Feitelijke uitvoering van de Arbeidsovereenkomst
3. Voorwaarden uit art. 7:610 BW
Agfa/Schoolderman, p. 52 boek (HR 8 april 1994, JAR 1994, 94).
Gelijke arbeid moet in gelijke omstandigheden op gelijke wijze worden beloond, tenzij
een objectieve rechtvaardigingsgrond ongelijke beloning toelaat (Afga-criterium).
Werknemer met nul-urencontract. Gelet op de omstandigheden van het geval is Afga
verplicht als een goed werkgever te handelen en deze werknemer op dezelfde wijze te
belonen als de rest van het personeel. Deze omstandigheden zijn hier dat de werknemer
hetzelfde werk dat als de overige werknemers en dat de arbeidsovereenkomst niet als
tijdelijk contract, maar als vast dienstverband is aan te merken.
Kennisvragen:
1. Noem de elementen van een arbeidsovereenkomst.
Art. 7:610 lid 1 BW
- Arbeid verrichten
- Loon
- Gezagsverhouding
, 2. Op basis van welke vormen kan arbeid worden verricht
- Arbeidsovereenkomst (Art. 7:610 BW)
- Overeenkomst van opdracht (Art. 7:400 BW)
- Aannemen van werk (Art. 7:750 BW)
Verschil arbeids-ovk en overeenkomst van opdracht/aanneming van werk:
Bij de arbeidsovereenkomst heb je gezagsverhouding bij die andere twee veel
minder.
Verschil overeenkomst van opdracht en aanneming van werk:
Bij overeenkomst van opdracht wordt er iets van niet stoffelijke aard tot stand
gebracht, bij aanneming van werk wel.
3. Waarom is het antwoord op de vraag hoe een arbeidsrelatie juridisch genoemd
moet worden zo belangrijk?
- Omdat de werknemer dan weet of hij/zij beschermd wordt door het
arbeidsrecht.
- Uitkering (En alle andere rechten dei het arbeidsrecht met zich meebrengt).

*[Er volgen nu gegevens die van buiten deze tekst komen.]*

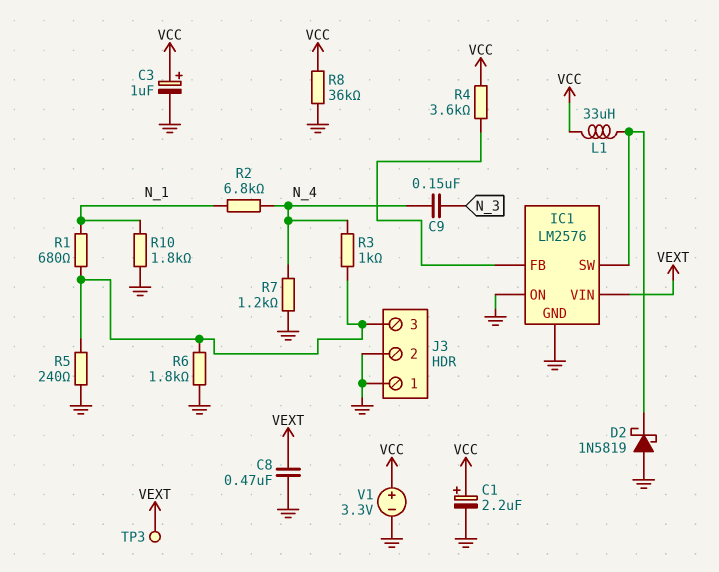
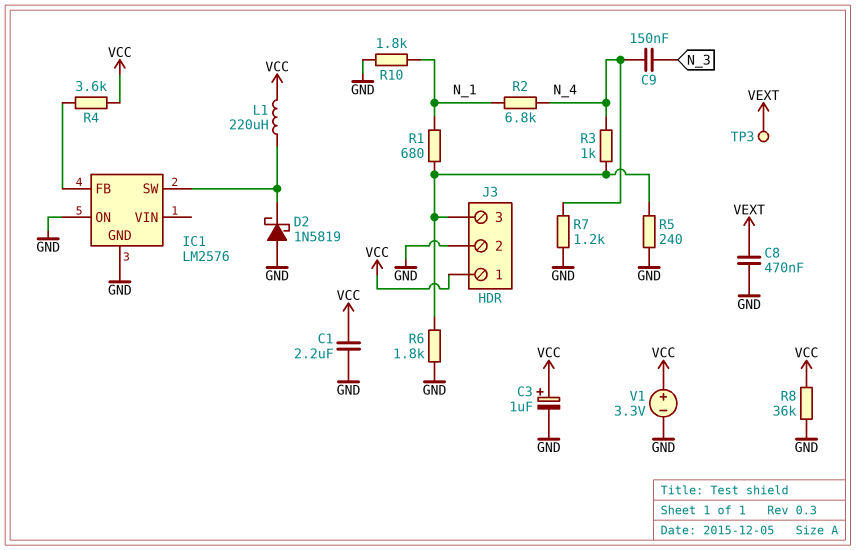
C1: 2.2uF (plus VCC, minus GND) -> 2.2uF (GND, VCC)
IC1 pin VIN: VEXT -> none
J3 pin 1: GND -> VCC
L1: 33uH (IC1/SW, VCC) -> 220uH (IC1/SW, VCC)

4. Welke jurisprudentie heeft het ondergeschiktheid criterium ingekleurd?
Groen/Schoevers 1997
Groen werkt bij Schoevers, Schoevers wil van Groen af. Zij beweren dat ze een
overeenkomst van opdracht hebben. Groen beweert dat hij een
arbeidsovereenkomst heeft.
Rechter:
Partijbedoeling? Is er sprake van een arbeidsovereenkomst of overeenkomst van
opdracht? Wat is de bedoeling geweest en hoe hebben zij dit feitelijk uitgevoerd?
Uitspraak:
Geen gezagsverhouding, dus een overeenkomst van opdracht.
Het ondergeschiktheidscriterium is de gezagsverhouding tussen partijen.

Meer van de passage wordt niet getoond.